If you play a lot of video games, you’re probably used to cliffhangers, unresolved plot lines and an endless parade of origin stories.

So it’s all the more refreshing that the makers of Hotline Miami are drawing the line at one sequel. Hotline Miami 2: Wrong Number, due out later this year for PC, Mac and Linux, will be the last game in the series. There will be no Hotline Miami 3, Hotline Miami: Origins or Hotline Miami: Retribution.

“This one includes all the ideas we had,” Dennis Wedin, one half of the two-man team at Dennaton Games, said during last week’s E3 Expo. His tone had a certain matter-of-factness to it, as if it was perfectly natural for a successful game not to continue in perpetuity.

The original Hotline Miami, released in 2012, was a critical darling and a huge commercial hit for such a small-scale game, with 130,000 copies sold in its first seven weeks. The old-school action would have been enjoyable enough on its own, as it tested players’ ability to aim a gun, swing a bat and dodge incoming attacks almost instantaneously. But what really sold Hotline Miami was its atmosphere–a surreal take on ’80s Miami seen through the eyes of an unreliable narrator, with a hypnotic, synthesized soundtrack. Beneath the veneer of entertainment, these psychological elements hinted at something deeper, and eventually Hotline Miami forced players to take an unsettling look at their own violent urges.

Instead of showing the game inside the Los Angeles Convention Center, publisher Devolver Digital was holding demos in a small trailer across the street. I crammed in next to a few other writers, with Wedin sitting across from us while Nigel Lowrie, Devolver’s vice president of marketing, struggled through a live demo.

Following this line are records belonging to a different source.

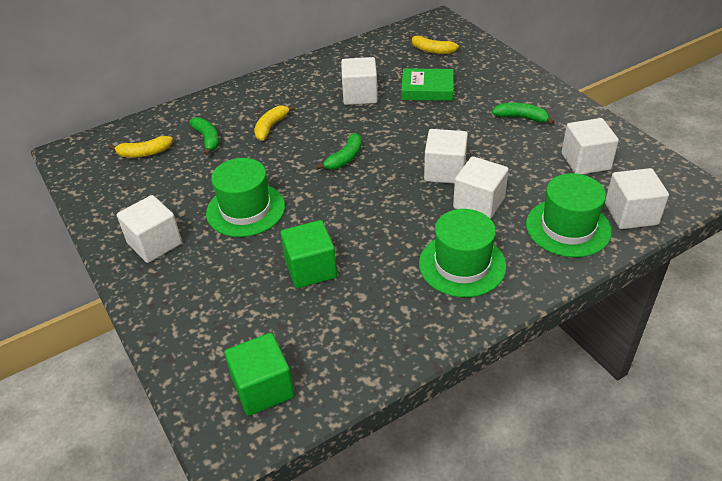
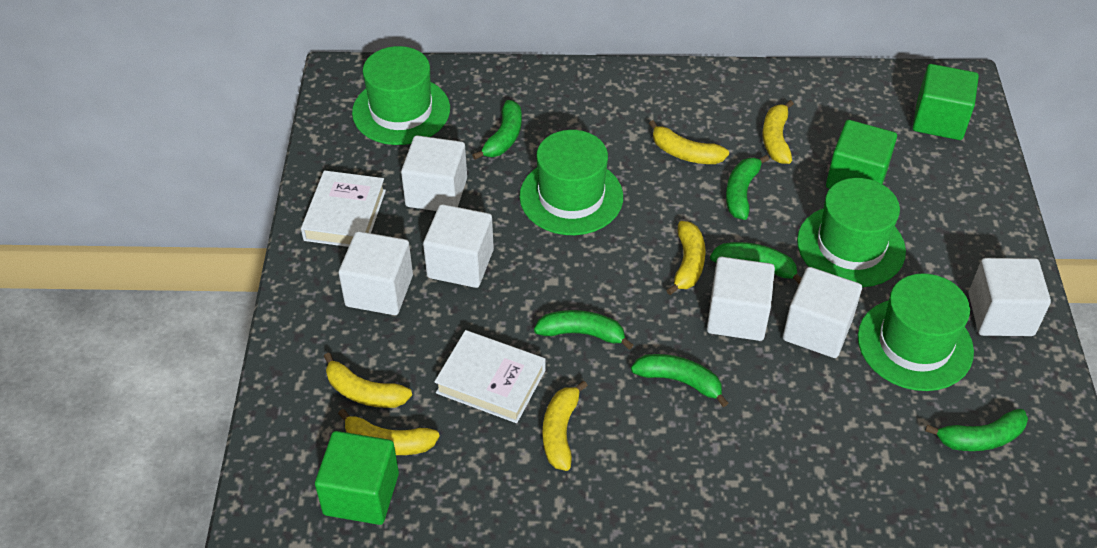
green banana: 3 -> 6
green book: 1 -> 0
green cube: 2 -> 3
green hat: 3 -> 4
white book: 0 -> 2
yellow banana: 3 -> 6

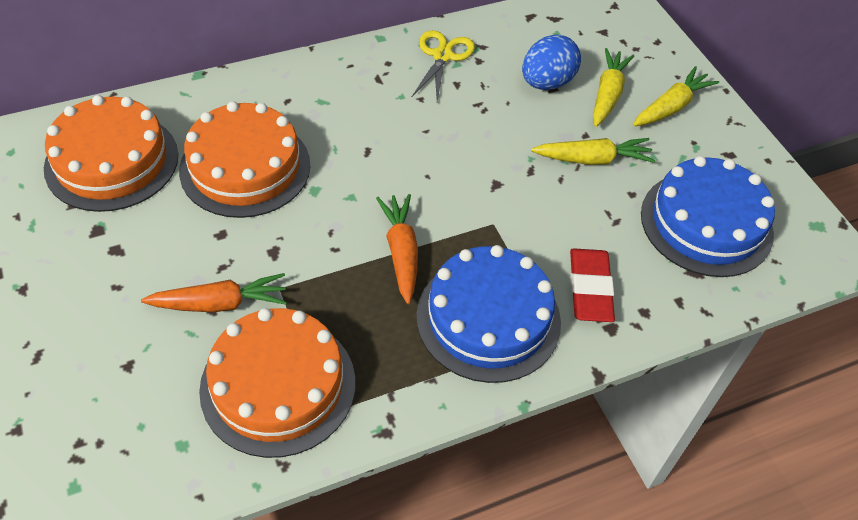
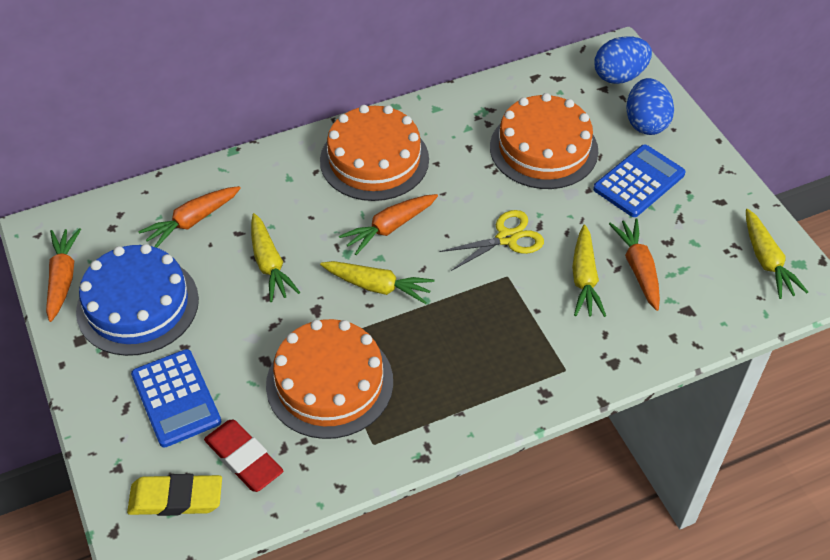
blue cake: 2 -> 1
blue calculator: 0 -> 2
blue egg: 1 -> 2
orange carrot: 2 -> 4
yellow carrot: 3 -> 4
yellow eraser: 0 -> 1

Hotline Miami 2 certainly looks as difficult as its predecessor. The top-down, wobbly perspective remains intact, and Lowrie was dying a lot as he tried to clear room after room of bald-headed foes. In a painfully classic Hotline Miami moment, Lowrie violently dispatched every enemy except one, who came bursting through a nearby door. Lowrie miscalculated his angle of attack, and a split-second later his masked avatar was lying in a pool of blood, destined to start the level over again.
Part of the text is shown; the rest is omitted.